End-of-life conversations are fraught with a mix of emotions. For the patient, family members and friends, any talk about an impending death is too often avoided due to a combination of fear and denial. Modern medicine and the decline in multi-generational households have turned what had been a natural and expected event in the cycle of life into an unexpected aberration. As life expectancy has increased, we have pushed thinking about our mortality into the dark and by extension our discomfort when confronted by either our own death or that of someone close to us. This discomfort creates a barrier to full expression of our physical and emotional needs.
From the perspective of the individual who will be dying it translates into being scared to ask the questions about a dire prognosis. On the one hand we want to be told the truth, but on other as patients we are scared to directly ask “Am I going to die?” When family and friends come and ask how we are doing, we are more likely to respond, “I am doing Ok” rather than “I am dying.”
From the perspective of family and friends, there is also a reticence to directly reference the inevitability of a patient’s impending death. Part of that reticence is due to being uncertain whether the patient is aware of the dire prognosis, but it is also in part due to general discomfort in any direct discussion of death. We just don’t know what to say if someone told us they were in pain or that they were dying.
The avoidance of conversations about death and dying may reduce the discomfort of the moment but it will inevitably lead to regret that we did not say what needed to be said.
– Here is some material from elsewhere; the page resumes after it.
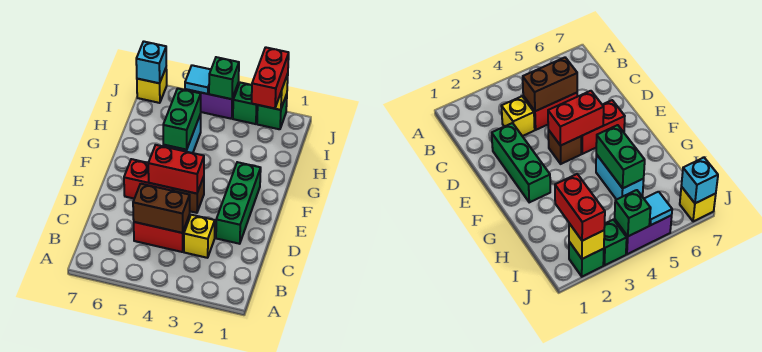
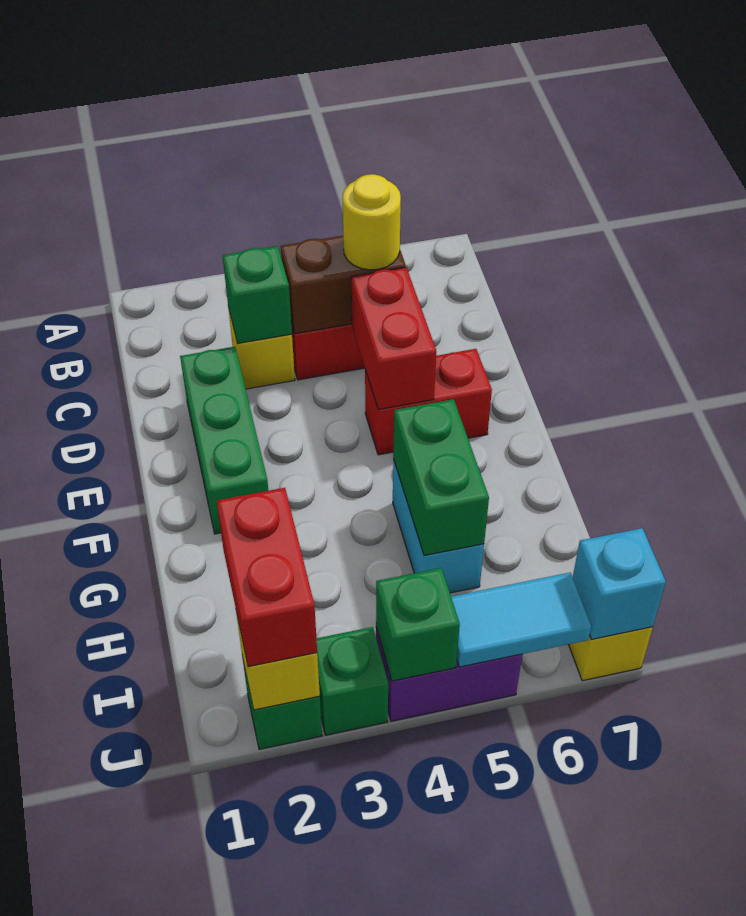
none -> green brick C3 level 2
none -> yellow round brick C5 level 3
brown brick E4 level 1 -> none
red brick E4:E5 level 2 -> red brick D5:E5 level 2
cyan tile J5 level 2 -> cyan tile J5:J6 level 2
Failing to confront an impending death can lead to a patient’s inability to be involved in medical decision making about clinical interventions and the use of life-sustaining interventions. To support patients and their families deal with a terminal prognosis, clinicians must overcome their own fears of raising a difficult subject and also support their patients and families so that they can cope and manage the end-of-life crisis they are facing. Whether the patient is in a facility or at home, support from psychological counselors and pastoral care providers can reduce the anxiety about the impending death and provide guidance on how to make the most of end-of-life conversations.
Patients, whose medical condition renders them unable to speak or write, face the challenges we have just described and the added challenge of not being able to express themselves. The patient with ALS should have the same right to participate in medical decision making and end-of-life conversations as a patient with an end stage cancer. Saying goodbye is hard enough when you can speak, we should not make it harder for those who cannot speak. Providing access of augmentative and alternative communication tools can enable patients to not only actively participate in their care but to also participate in end-of-life conversations with friends and loved ones.
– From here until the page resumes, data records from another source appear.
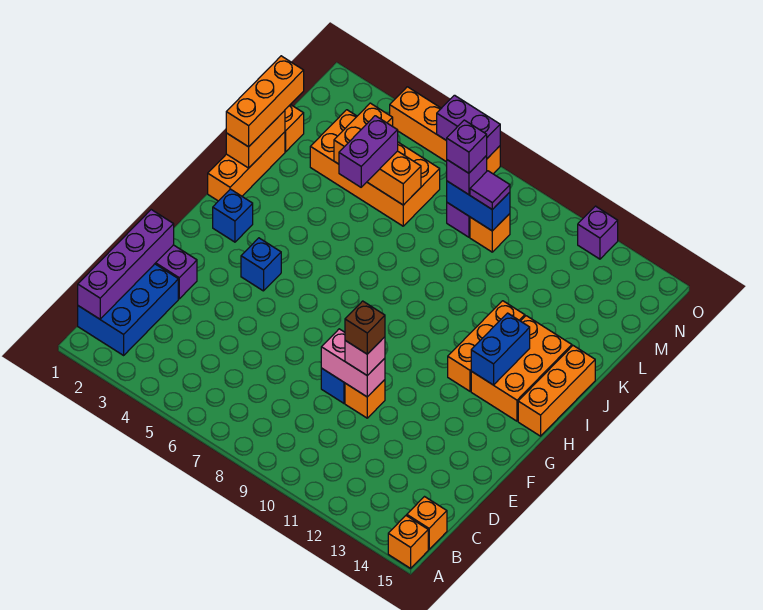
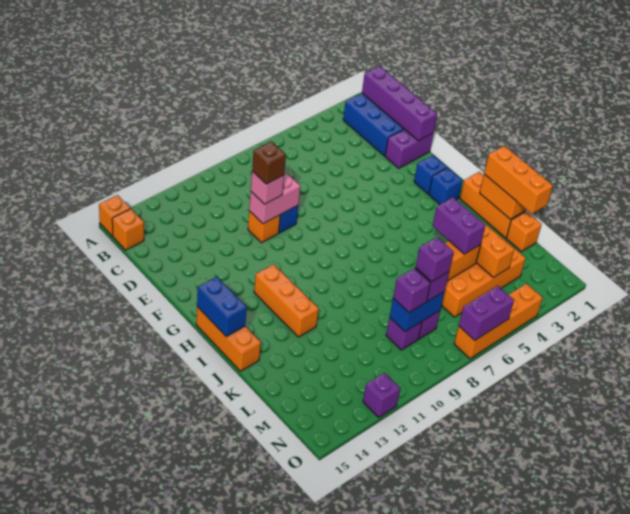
blue brick G4 level 1 -> blue brick G2 level 1
orange brick H13:J14 level 1 -> none
blue brick H13:I13 level 2 -> blue brick H15:I15 level 2
orange brick M9 level 1 -> purple brick M9 level 1
purple tile M9 level 3 -> purple brick M9 level 3

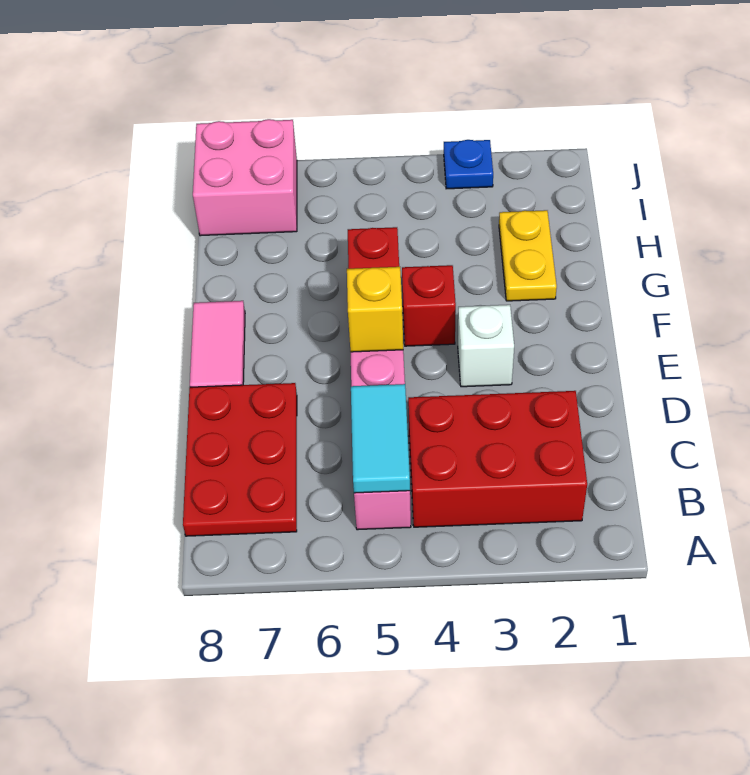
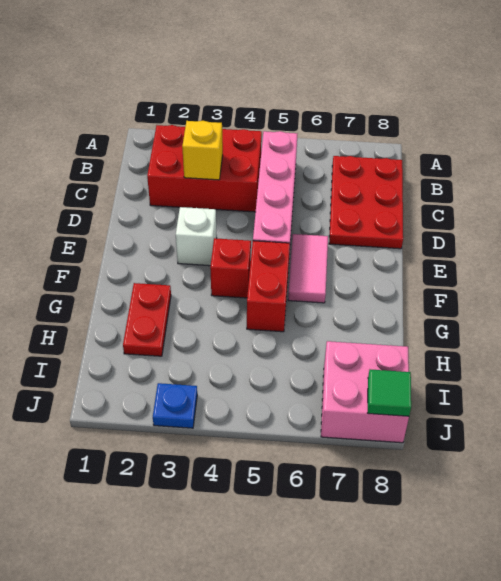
cyan tile B5:C5 level 2 -> none
yellow brick E5 level 2 -> yellow brick C3 level 2
pink tile E8:F8 level 1 -> pink tile E6:F6 level 1
yellow plate G2:H2 level 1 -> red plate G2:H2 level 1
none -> green tile J8 level 2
Voxello’s noddle-chat communication tablet has been designed to support the wide range of communication needs of hospitalized patients including their ability to engage in end-of-life conversations. Being able to let one’s personality shine through even when using a speech-generating device can go a long way to breaking the ice needed to overcome our reticence to speak about death and dying. Noddle-chat can be quickly implemented, so regardless of how imminent death is, the patient can engage with family at the end of life. For the patient being able to communicate reduces some of the stress of facing death and for the family, it eliminates the regrets of not having been able to truly say goodbye.